From this can we not see that if an Elder is divorced and remarried then he has more than ONE wife? Or if he is married to a divorcee then he is committing adultery because she now has two husbands. And if we take into consideration what the verses below state, I believe that a man that is divorced and remarried or married to a divorcee is disqualified from being an Elder, Bishop or Overseer.
“Whosoever putteth away his wife, and marrieth another, committeth adultery: and whosoever marrieth her that is put away from her husband committeth adultery. (Luke 16:18)”
“It hath been said, Whosoever shall put away his wife, let him give her a writing of divorcement: But I say unto you, That whosoever shall put away his wife, saving for the cause of fornication, causeth her to commit adultery: and whosoever shall marry her that is divorced committeth adultery. (Matthew 5:31-32)”

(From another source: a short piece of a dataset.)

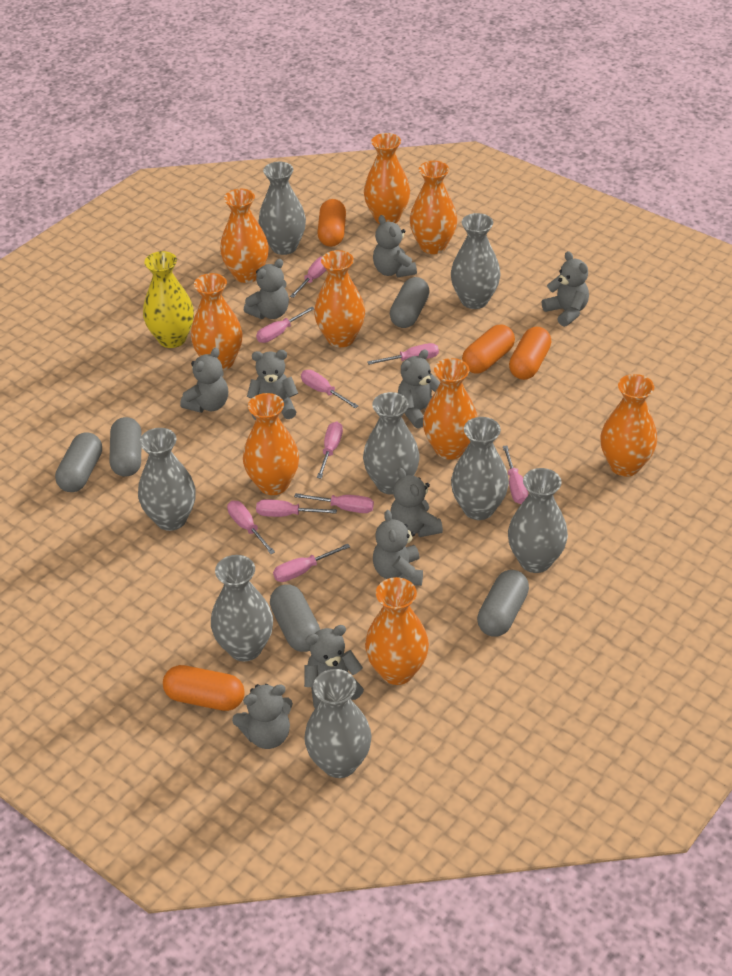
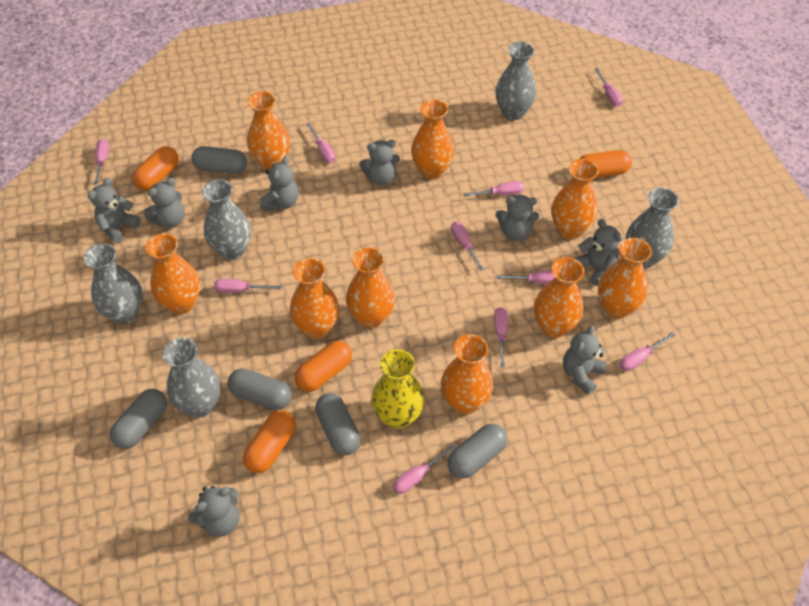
grey teddy bear: 10 -> 8
grey vase: 8 -> 5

“And the Pharisees came to him, and asked him, Is it lawful for a man to put away his wife? tempting him. And he answered and said unto them, What did Moses command you? And they said, Moses suffered to write a bill of divorcement, and to put her away. And Jesus answered and said unto them, For the hardness of your heart he wrote you this precept. But from the beginning of the creation God made them male and female. For this cause shall a man leave his father and mother, and cleave to his wife; And they twain shall be one flesh: so then they are no more twain, but one flesh. What therefore God hath joined together, let not man put asunder. And in the house his disciples asked him again of the same matter. And he saith unto them, Whosoever shall put away his wife, and marry another, committeth adultery against her. (Mark 10:2-11)”
Let me finish this with one more verse for your consideration:
“Now we command you, brethren, in the name of our Lord Jesus Christ, that ye withdraw yourselves from every brother that walketh disorderly, and not after the tradition which he received of us. (II Thessalonians 3:6)”

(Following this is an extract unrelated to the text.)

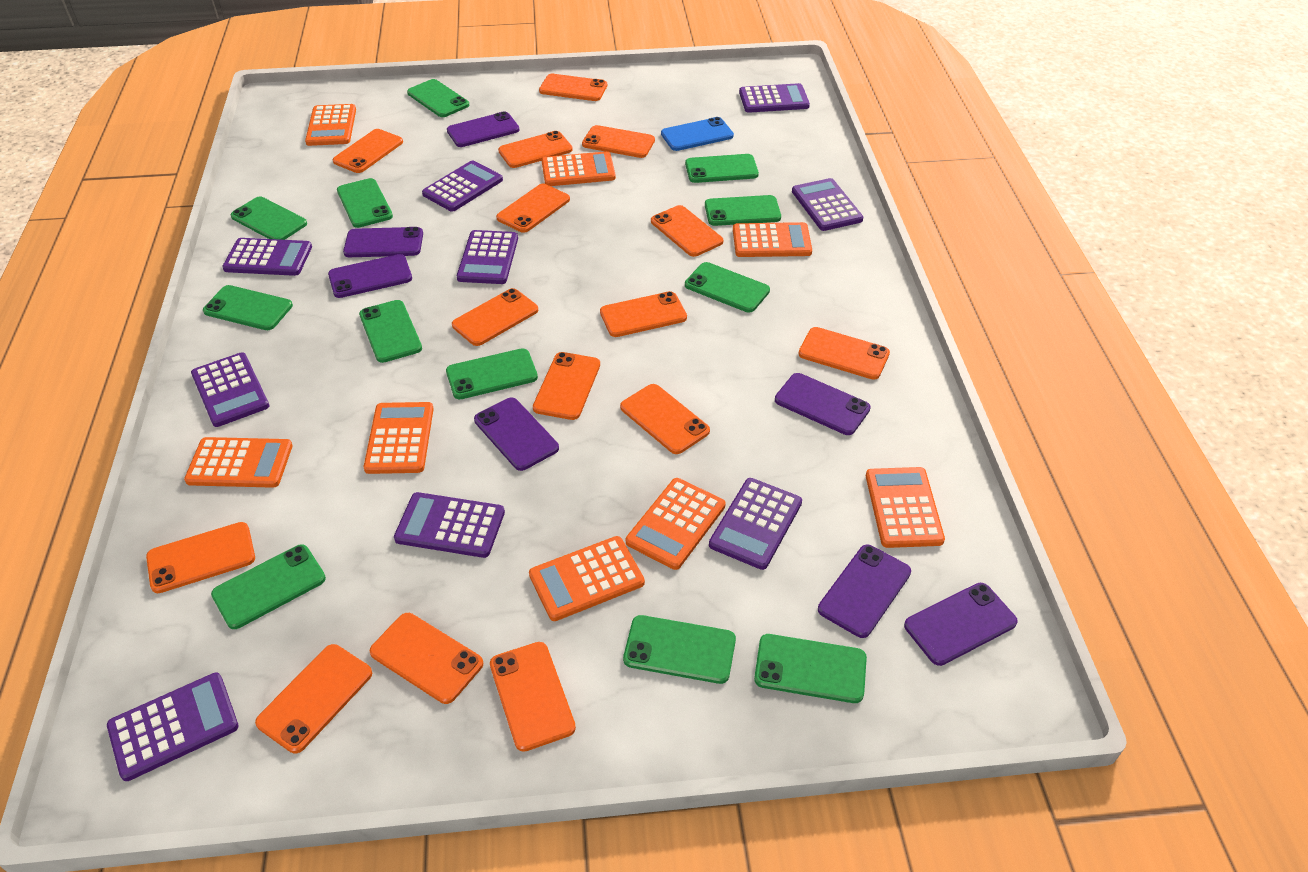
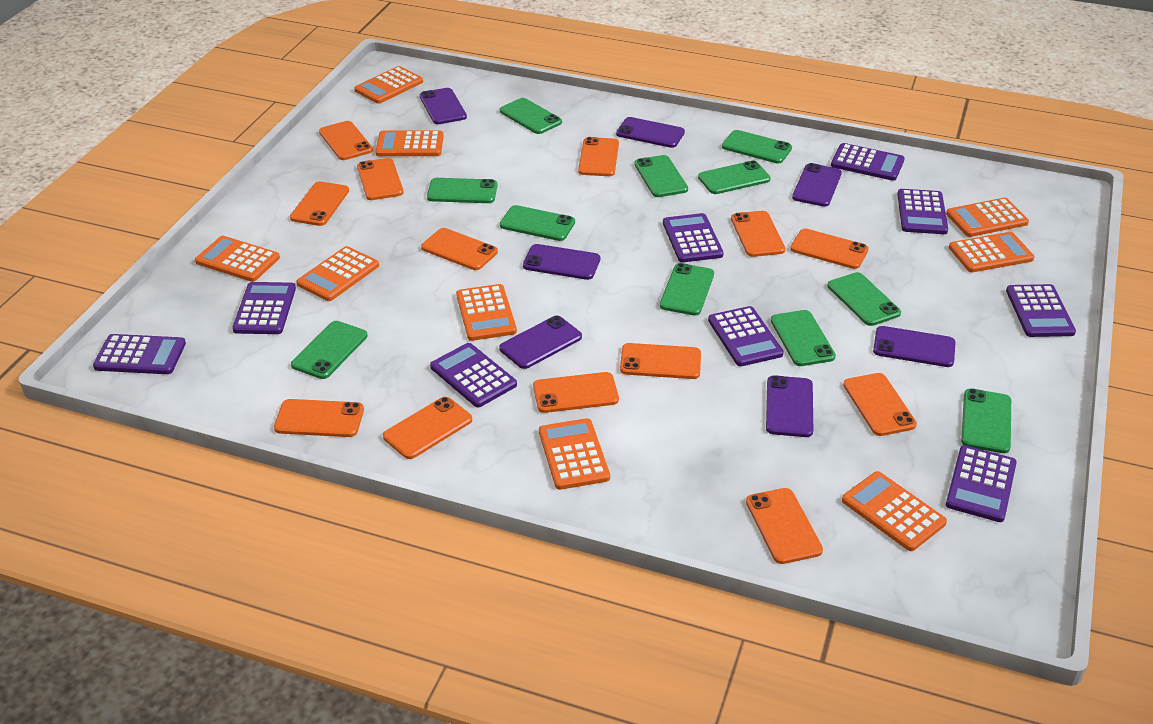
blue phone: 1 -> 0
green phone: 12 -> 11
orange calculator: 8 -> 9
orange phone: 15 -> 13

To me this is very STRONG language. Paul says “we command you, brethren”. This is not something to take lightly nor to just set by the wayside. This is something to pay attention to. He then takes it even one step further by stating that the command is “in the name of our Lord Jesus Christ”. There is authority in this statement! The command is that “ye withdraw yourselves…” The word “withdraw” means to “abstain from associating with”. So, who is this group that we are commanded to abstain from associating with? The group is brethren that walk “disorderly and not after the tradition which he received of us.” What does it mean to “walk disorderly”? In the context of this verse it points to those “which walk among you disorderly, working not at all, but are busybodies.” But what does the word “disorderly” itself mean? It means “out of ranks (often so of soldiers), inordinate, deviating from prescribed order of rule”. The word “inordinate” means “excessive; immoderate; not limited to rules prescribed, or to usual bounds. (1828 Webster Dictionary)” We see from the meaning of the word that it goes way beyond just being lazy or being busybodies. So, if Paul commanded the Thessalonian brethren to withdraw themselves from those that had become lazy and busybodies, how much more should we withdraw ourselves from men who are “deviating from the prescribed order of rule” which are clearly proclaimed in these qualifications of an Elder?
Updated: June 2020
p.s., All verses are quoted from the KJV.